Ask HN: Why doesn't RIM have any direct competitors? - EricBurnett

Research in Motion is one of the fastest growing companies in the world, primarily due to its dominance in the business mobile phone market. While it is certainly moving in on the consumer market (I have one myself), the reverse doesn't seem to be true. Why are no other manufacturers making dedicated business phones? It is a multi-billion dollar market, after all.
======
cjoh
RIMM will see its market share eroded by Google, Apple, and Microsoft over the
next 5 years. So will Microsoft. I think Microsoft, in the next 5 years, will
need to buy RIMM to stay in the mobile sector.

------
chrisgoodrich
The consumer and business smart phone markets are converging.

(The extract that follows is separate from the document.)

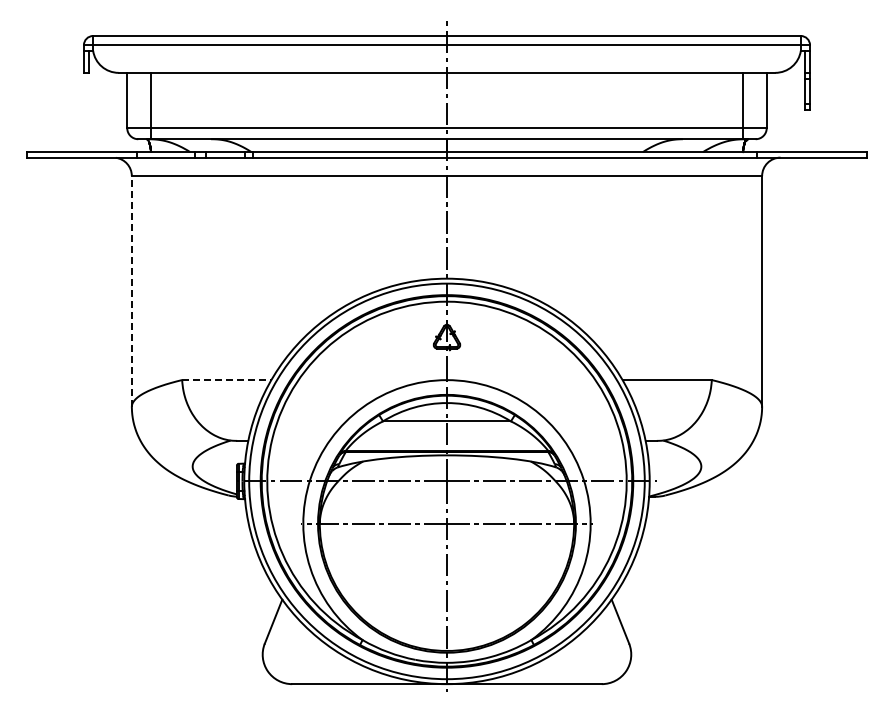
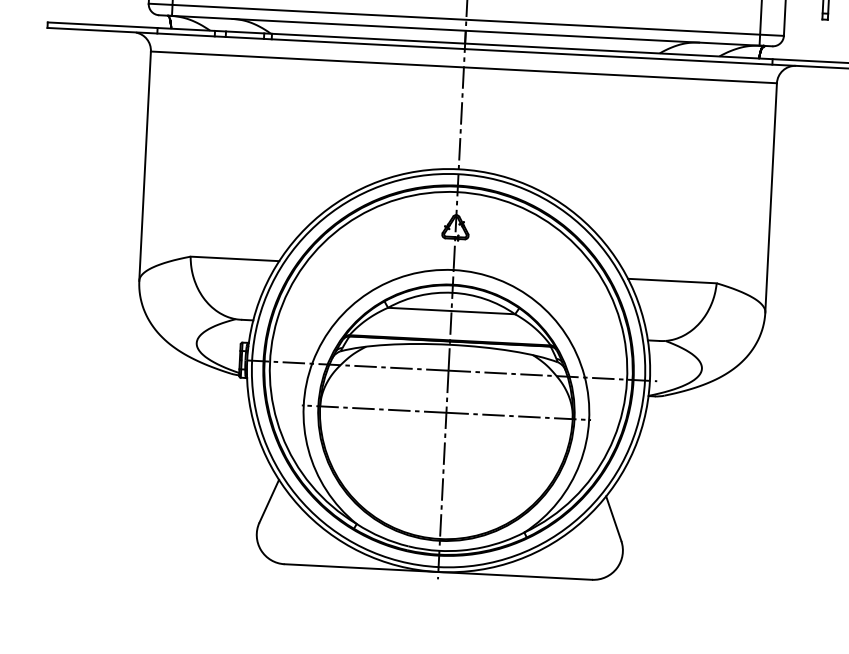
line: (131, 290) -> (144, 165), dashed -> solid
line: (226, 380) -> (234, 259), dashed -> solid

What is the difference between a "business smart phone" and a "consumer smart
phone" anymore? Smart phone's used to be inherently business focused due to
their higher cost and complexity, but the iPhone and Android have brought
smart phones to consumers.

Thus I don't believe we have a "business smart phone" market any longer;
instead we have a "smart phone" market.

------
bbgm
When I joined my group pretty much everyone was either using a blackberry (the
majority) or Windows Mobile phones. Today the majority are iPhones. Thats for
a group that has grown a lot since then too, so one could easily argue that
the other manufacturers (at least Apple) are making inroads into the business
phone market without the need to make dedicated devices.

------
kierank
RIM still have the killer-app for business mobile phones, which is simple
corporate email integration, sorted with relative ease.

------
roundsquare
Because blackberry's integrate well with outlook.

------
pwim
android's integration with Google Apps makes it attractive to businesses
already using Google Apps.